Friday, March 12, 2010
Planning Board considers Occupancy Permits
The item that surprised the Planning Board at its March 8 meeting is the possibility that the Fire Department, as a condition for its sign-off for an Occupancy Permit, could request changes in common driveway or roadway configuration that could be in conflict with Special Permits or Definitive Plans that were approved by the board. Developer William Costello brought up the topic when he appeared before the board to discuss final details for two of his projects, Carriage Way and Greystone Crossing.
Costello said that such Fire Department conditions for an Occupancy Permit, usually involving roadway turning radius, were reasonable and “could make sense” from a safety standpoint and he was happy to make such changes. But he was concerned that implementing them could be at odds with as-built plans, special permit conditions or roadway/driveway cut limitations imposed by a Scenic Roadway hearing.
Board Chair David Freedman said, “This is quite a shock. It is not a question of reasonableness; it is a question of process and jurisdiction.” The board decided to look into the situation.

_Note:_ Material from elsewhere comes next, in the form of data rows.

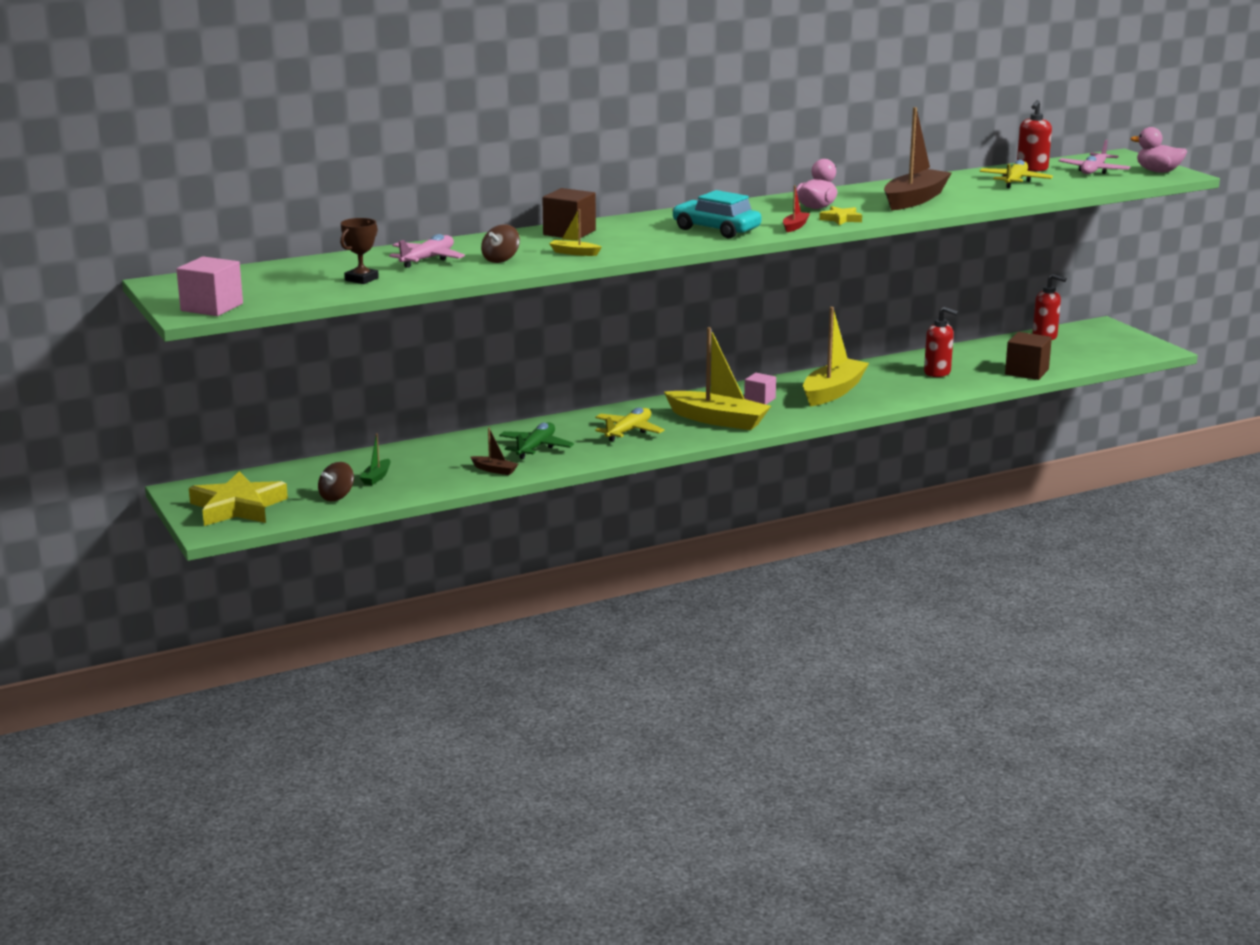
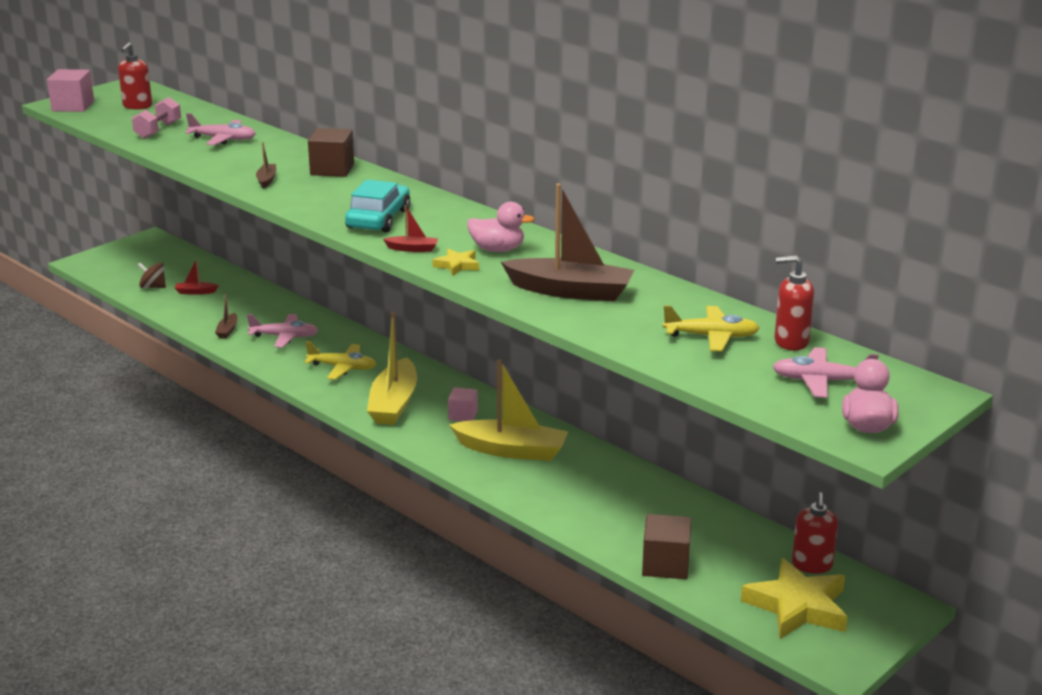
camera: 70 degrees right, 5 degrees up
(237, 507) = (123, 261): yellow star -> yellow star (797, 606)
(361, 279) = (158, 130): brown trophy -> pink dumbbell
(376, 477) = (195, 292): green boat -> red boat
(501, 259) = (233, 160): brown spinning top -> none
(535, 448) = (284, 337): green plane -> pink plane
(574, 253) = (266, 180): yellow boat -> brown boat
(937, 373) = (617, 504): red soap dispenser -> red soap dispenser (137, 106)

Regarding Carriage Way development, the board has retained $5,000 in the escrow account pending confirmation that several dead or dying trees along the way had been replaced last year and were still viable. Having received confirmation from Superintendent of Public Works Gary Davis, the board voted to release the $5,000 and accrued interest to Costello.

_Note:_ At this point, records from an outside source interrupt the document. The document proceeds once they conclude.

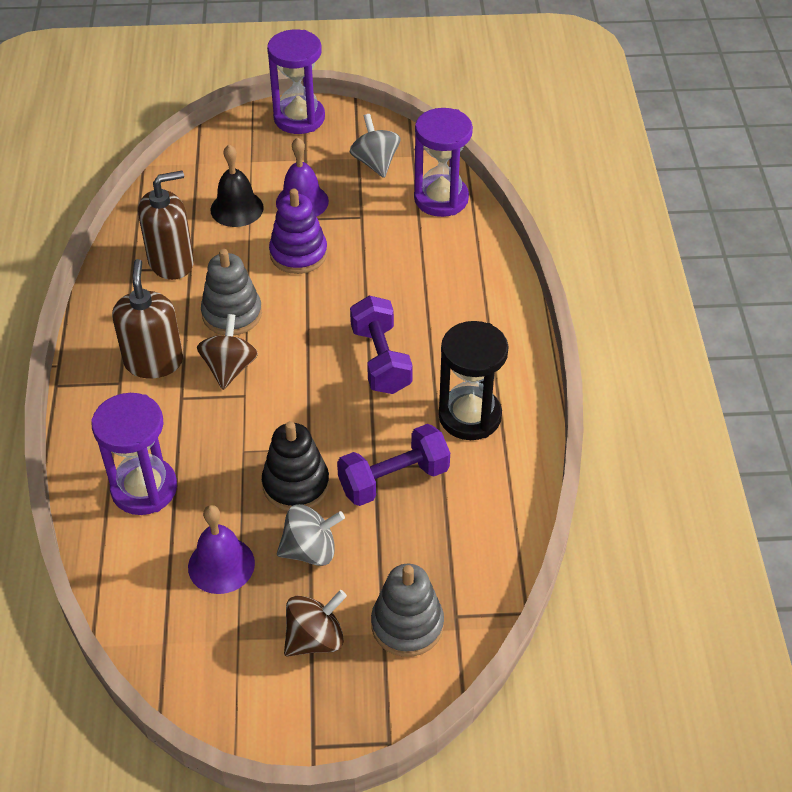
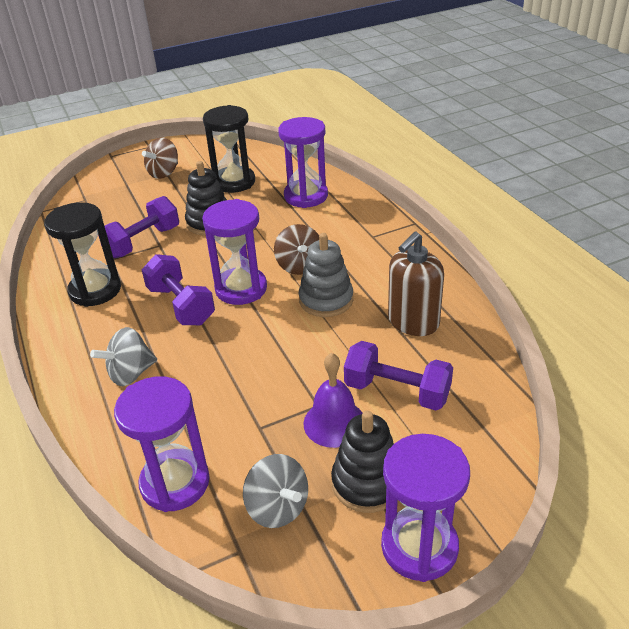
camera: 160 degrees right, 10 degrees down
(154, 362) = (359, 253): brown soap dispenser -> none
(221, 565) = (234, 182): purple bell -> black hourglass
(237, 208) = (397, 391): black bell -> purple dumbbell
(298, 254) = (302, 366): purple stacking toy -> none
(306, 158) = (367, 483): none -> black stacking toy
(309, 359) = (241, 289): none -> purple hourglass
(310, 550) = (184, 200): grey spinning top -> grey spinning top (131, 373)
(407, 625) = (113, 189): grey stacking toy -> none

Costello’s request for certification of satisfaction of Special Permit conditions for the Conservation Cluster at Greystone Crossing (Cross Street) devolved into a discussion of Occupancy Permits. Occupancy Permits are documents that signify that the building inspector is satisfied and has approved a building as being suitable for occupation. An Occupancy Permit is not a statement that all the building work is necessarily complete; rather only that the building is “suitable to occupy” from a health and safety point of view.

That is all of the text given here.